In [1]:
import re
import numpy as np
import pandas as pd
from matplotlib import pyplot as plt
import os.path
import pickle
import re # imports regular expressions
from collections import Counter
import collections
import operator
from fuzzywuzzy import fuzz 
from fuzzywuzzy import process
import inflect

In [2]:
def get_saved_recipes(): 
    '''Gets the saved recipes and returns them'''
    if os.path.exists('recipes.pickle'): # checks if the folder already exists
        print("folder already here: returning contents")
        with open('recipes.pickle','rb') as f:
            recipes = pickle.load(f) # load the saved contents 
            return recipes
    else:
        print("folder not here yet.  Run contents from 'Scraper.ipynb' "
              "to create the folder")

In [3]:
recipes = get_saved_recipes()

folder already here: returning contents


In [4]:
def get_saved_categories():
    ''' Gets all the category variables and returns them.'''
  
    if os.path.exists('categories.pickle'): # checks if the folder already exists
        print("folder already here: returning contents")
        with open('categories.pickle','rb') as f:
            categories = pickle.load(f) # load the saved contents 
            return categories
    # otherwise, scrapes the website, pickles the information, and 
    # returns the contents
    else:
        print("folder not here yet.  Run contents from 'Scraper.ipynb' "
              "to create the folder")

In [5]:
categories = get_saved_categories()
c_len = len(categories)

folder already here: returning contents


In [32]:
def split_category_to_recipes(category):
    '''Takes in a string of text from a single category of recipes,
       and returns a list of strings containing the recipes contained
       in that category'''
    r = category
    # create the regex that all the recipes follow- not to give a 'clean'
    # cut-off, but rather to separate one recipe from the next.
    one_recipe_pattern = re.compile(r"\* Exported from MasterCook \*(.+?)Nutr\. Assoc\. : (\d+?)", re.DOTALL)
    batch = one_recipe_pattern.findall(r) # splits up the text to it's portions,
                               # but the formatting is as a list of strings
                               # in parenthesies
    singles = []
    for i in range(len(batch)):
        singles.append(batch[i][0]) # unpacks the information to make it accessable
    return singles    

In [33]:
def get_recipe_info(recipe):
    '''Takes in a recipe string, and uses regex to parse out:
       the Title, ingredients (as a group), and the serving size
       
    '''
    title_pattern = re.compile(r"([A-Za-z]{1}[^\r\n\t\f\v]*)") # take the first match
    ingredients_batch_pattern = re.compile(r"--------------------------------(.+?)[\n\r]{4}", re.S)
    serving_size_pattern = re.compile(r"Serving Size  :\s*(\d*)")
    
    title = title_pattern.search(recipe).group(0) # we only need the first match
    serving_size = serving_size_pattern.findall(recipe)[0]
    ingredients_batch = ingredients_batch_pattern.findall(recipe)[0]
        
    return title, serving_size, ingredients_batch
    

In [34]:
def save_recipe_info():
    ''' Gets all the recipe_info variables and saves them in a pickle.'''
  
    if os.path.exists('primary_recipe_info.pickle'): # checks if the folder already exists
        print("folder already here: returning contents")
        with open('primary_recipe_info.pickle','rb') as f:
            recipe_info = pickle.load(f) # load the saved contents 
            return recipe_info
        
    else:
        print("folder not here yet: creating contents")
        # We'll want each category to contain a list of dictionaries
        # with the following information:
        # name of the recipe:
        split_rs = []
        for r in recipes:
            split_rs.append(split_category_to_recipes(r))
        
        recipe_info = []
        for category in split_rs:
            for recipe in category:
                # gets the recipe name, serving size, and raw string of ingredient information
                recipe_info.append(get_recipe_info(recipe))

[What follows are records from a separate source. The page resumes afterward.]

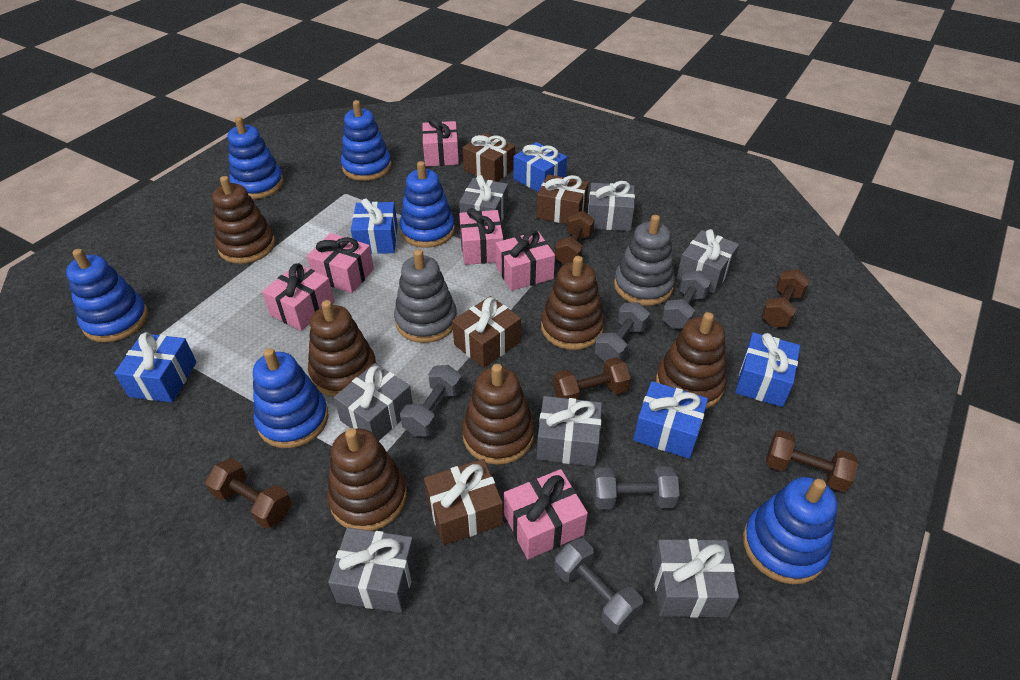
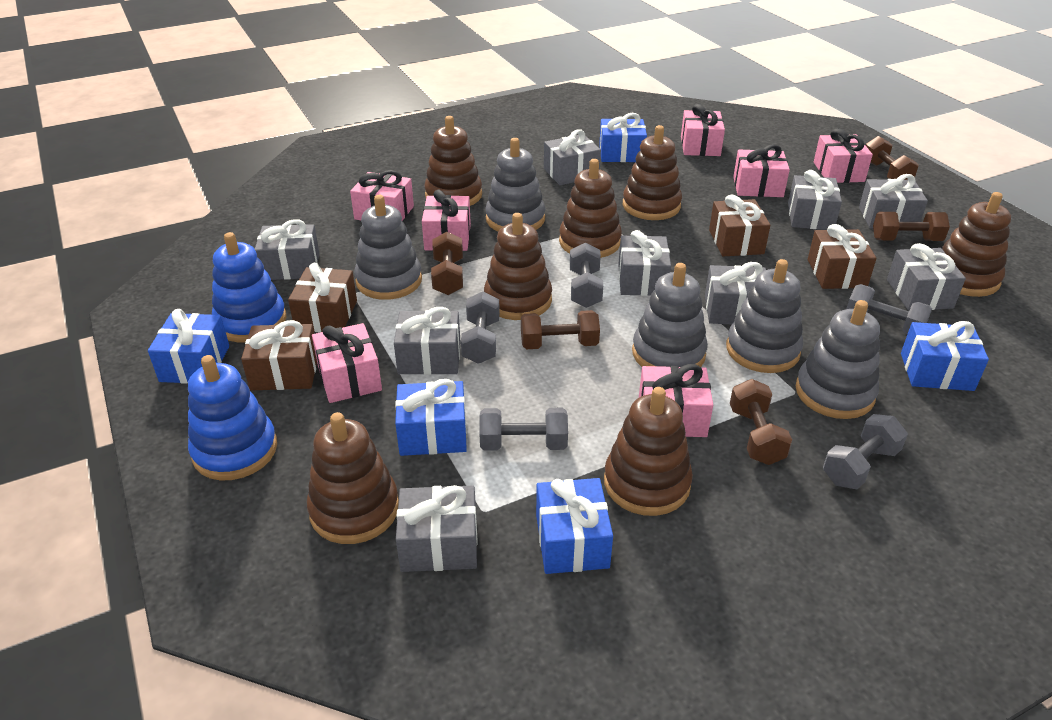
blue stacking toy: 6 -> 2
brown stacking toy: 6 -> 7
grey gift: 7 -> 9
grey stacking toy: 2 -> 5
pink gift: 6 -> 7

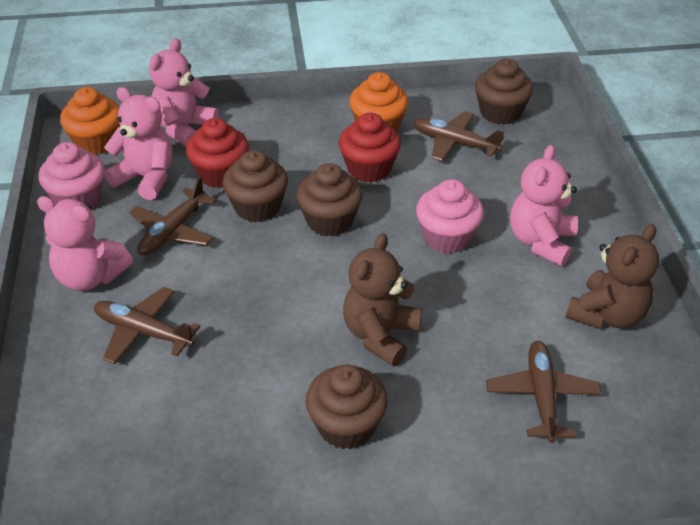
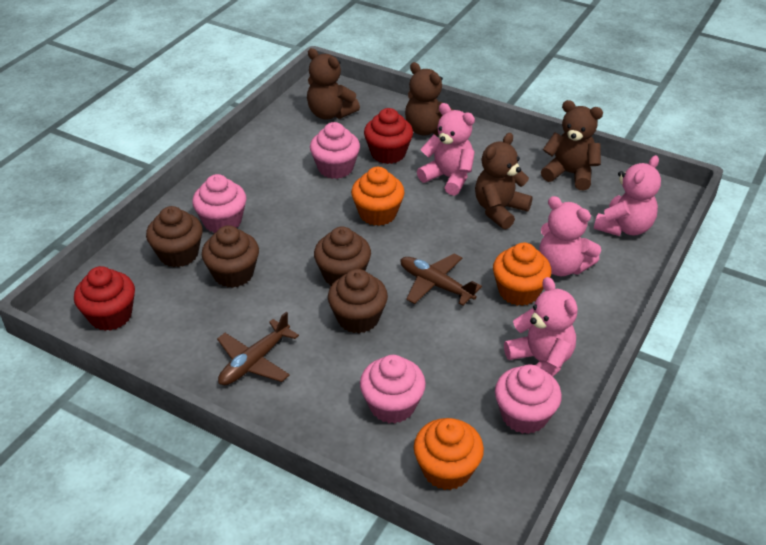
brown plane: 4 -> 2
brown teddy bear: 2 -> 4
orange cupcake: 2 -> 3
pink cupcake: 2 -> 4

        with open('primary_recipe_info.pickle','wb') as f:
            pickle.dump(recipe_info,f) # save the contents
            
        return recipe_info   

In [35]:
r_info = save_recipe_info()

folder already here: returning contents


In [38]:
def create_recipe_df(recipes):
    '''create the dictionary of all this information
    to turn it into a pandas dataframe.
    Note that for now, I leave the ingredients as a list.
    Creates the dataframe and returns it.'''

    # to create the dictionary, it needs to be of the form
    # {'col1':list(),'col2':list(),...}
    category_list = []
    title_list = []
    serving_size_list = []
    ingredients_batch_list = []
    
    split_rs = []
       
    for r in recipes: 
        split_rs.append(split_category_to_recipes(r))
    
    for category,category_name in zip(split_rs,categories):
        for recipe in category:
            title,serving_size,ingredients_batch = get_recipe_info(recipe)

            # append the appropriate elements to create the needed dictionary
            category_list.append(category_name)
            title_list.append(title)
            serving_size_list.append(serving_size)
            ingredients_batch_list.append(ingredients_batch)

    # create the dataframe from the dictionary
    df = pd.DataFrame({'category':category_list,
                       'title':title_list,
                       'serving size':serving_size_list,
                       'ingredients batch':ingredients_batch_list})
    
    broken_recipes = {21,67,715,803,1109,2150,2347,2776,  ## These are the row numbers of recipes that I found broke some
                  3355,3356,3419,3420,4785,4786,4787, ## Code during the cleaning process; upon investigation, I don't
                  4788,4792,4800,5086,5089,5092,5162,5228} # want these!  Many are just tips/tricks, and the others are poorly formated.
    df = df.drop(broken_recipes)
    df = df.reset_index(drop=True)
    
    return df

In [45]:
def save_recipe_df(df,name):
    '''
    pickles the recipe dataframe.
    '''
    
    print('Pickling dataframe')
    with open(name,'wb') as f:
            pickle.dump(df,f) # save the contents
            
    return

In [46]:
df = create_recipe_df(recipes)
save_recipe_df(df,'recipe_df.pickle')

Pickling dataframe


In [47]:
def get_recipe_df(name):
    '''
    gets the pickled recipe dataframe from the name specified
    '''
    print('Unpickling dataframe')
    
    with open(name,'rb') as f:
        df = pickle.load(f) # save the contents
            
    return df